Nat Wyeth was born near Chadds Ford, Pennsylvania, into America’s foremost family of artists:  both of his sisters and most notably his brother, Andrew, followed in the footsteps of their father, artist and illustrator Newell Convers (N.C.) Wyeth.  But by the age of 3, Nat - then named N.C. Wyeth, Jr. - showed such a fascination for working the wheels and brakes of his baby carriage that his father renamed his son after his brother Nathaniel, an engineer. 

Indeed, young Nat went on to show the typical budding inventor’s interest in gadgets, disassembling clocks and using their parts to make model speedboats, cutting up tin cans and soldering the pieces to make universal joints, and so on.  By the time he was ready for college, Nat followed another uncle’s advice and chose the University of Pennsylvania for its engineering program. 

One of the successes of Wyeth’s college years was perfecting a 20-foot long hydroplane boat that could reach speeds of 50 m.p.h., resting on two pontoons and powered by a Ford V-8 engine.  After graduating from Penn, Wyeth joined his namesake uncle at General Motors, in their Delco division.  But soon thereafter, Wyeth jumped at the chance to work for Du Pont Corporation in Wilmington, Delaware, not far from his hometown. 
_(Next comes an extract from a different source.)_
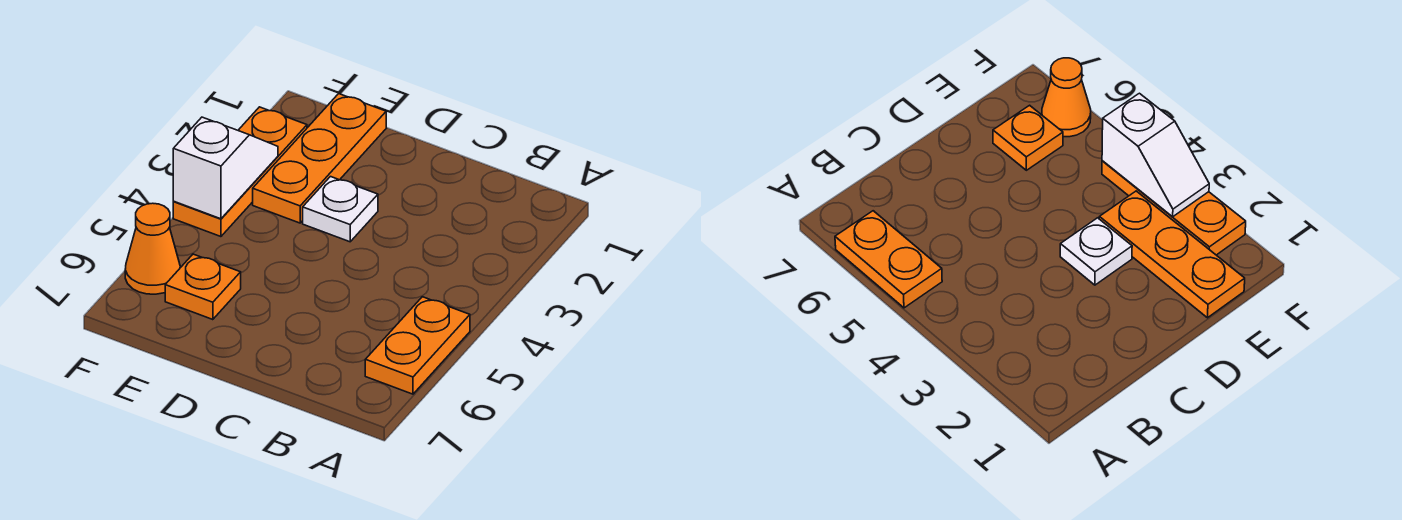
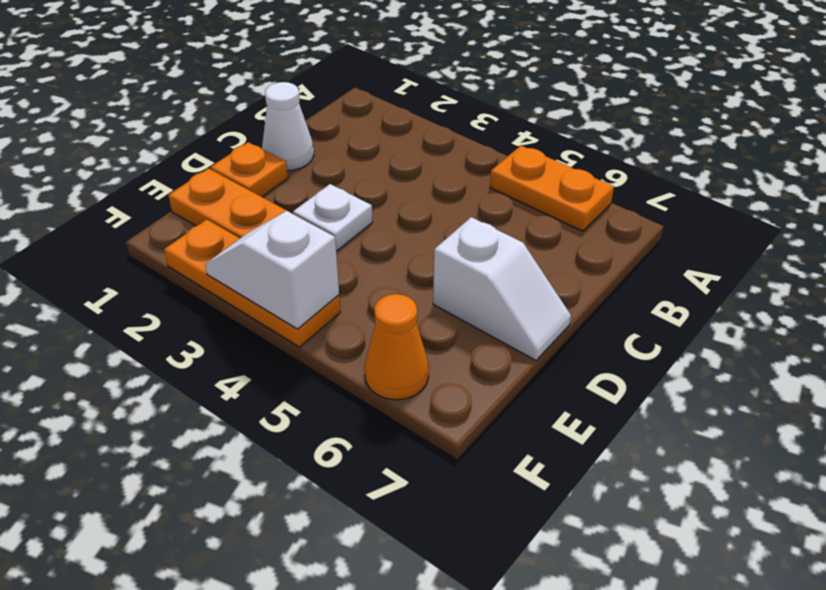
none -> white cone C1 level 1
none -> white slope D6:D7 level 1 top 6
orange plate E6 level 1 -> orange plate D1 level 1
Wyeth made a good impression early on, by inventing a plug-proof valve for a production machine.  He was transferred to the mechanical development lab, where one of his first inventions was an elaborate machine that manufactured dynamite cartridges automatically:  this meant that workers were no longer exposed to poisonous nitroglycerin powder.  Another invention was a machine with magnetized rollers, used to manufacture Typar®, a nonwoven polypropylene fabric used in textiles and construction. 
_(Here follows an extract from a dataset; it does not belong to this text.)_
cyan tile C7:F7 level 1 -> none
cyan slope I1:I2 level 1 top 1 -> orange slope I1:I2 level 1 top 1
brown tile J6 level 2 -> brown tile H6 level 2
Wyeth began work on his best known invention in 1967.  After wondering out loud at work why plastic was not used for carbonated beverage bottles, Wyeth was told that they would explode.  He promptly went to a store, bought a plastic bottle of detergent, returned home, replaced the detergent with ginger ale, sealed the bottle, and put it in the refrigerator.  The next morning, the bottle had swollen up so much that it was wedged solidly between the refrigerator shelves.  Wyeth intuited that there was a way to make a stronger plastic container; and after a great deal of experimentation, he found it. 
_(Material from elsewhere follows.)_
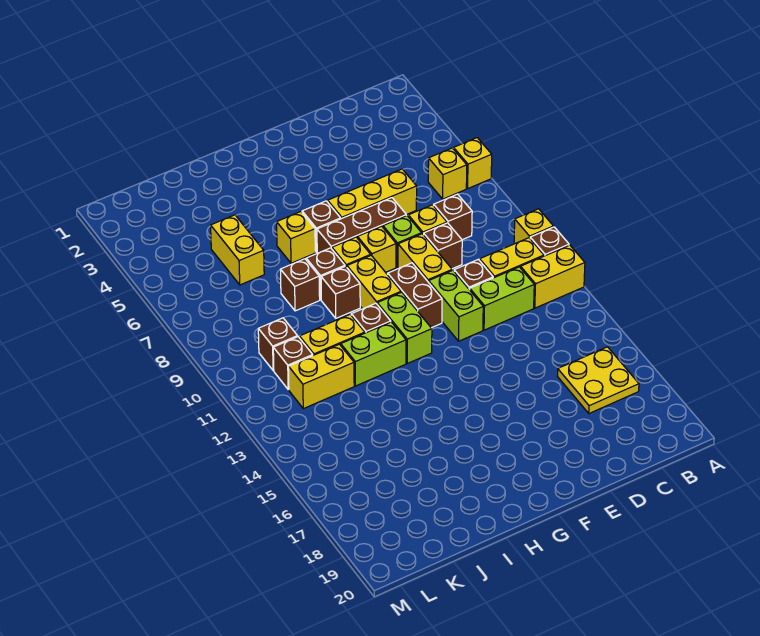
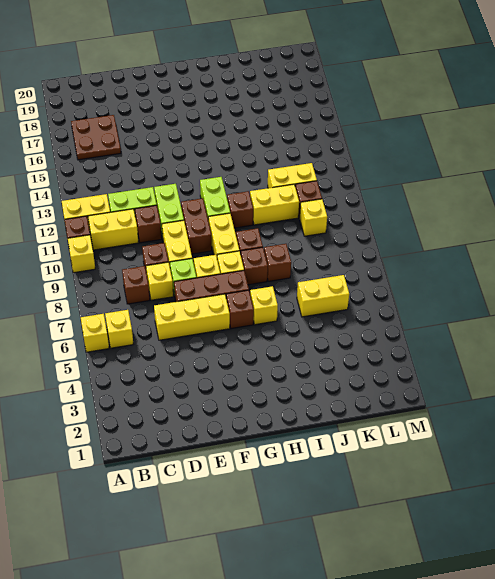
yellow plate B16:C17 level 1 -> brown plate B16:C17 level 1
lime brick H12:I12 level 1 -> none
yellow brick J5:J6 level 1 -> yellow brick J6:K6 level 1
brown brick K10 level 1 -> yellow brick K10 level 1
Wyeth knew that stretching out nylon thread strengthened it by forcing its molecules to align.  The challenge he faced was stretching plastic so that its molecules would align in two dimensions, rather than just one.  He managed this by creating a “preform” mold for the bottle, which resembled a test tube with screw threads running, not in a single spiral, but in a diamond criss-cross pattern.  When the plastic was pressed, or “extruded,” through this mold, the molecules aligned in the “biaxial” fashion Wyeth intended.  His final improvement was to replace the polypropylene material he had been using with polyethylene-terephthalate (“PET”), which has superior elastic properties.  The final product was light, clear, resilient, and safe:  a complete success. 

PET is also eminently recyclable.  Though recycling was not a major concern to Wyeth at the time he patented his process in 1973, PET soda bottles were first recycled in 1977, and are now perhaps the most commonly recycled household products.  Recycled PET (“#1” plastic) is used mainly as “fiberfill” or as synthetic fabric:  for example, about half of the polyester carpet made in the U.S. today comes from recycled PET bottles. 

Nathaniel Wyeth, whose many patents cover a broad range of mechanical processes, never enjoyed professional fame during his career as the artists in his family did; but he has become, if inadvertently, a hero of the recycling movement.

Wyeth passed away on July 4, 1990 at 78 years old.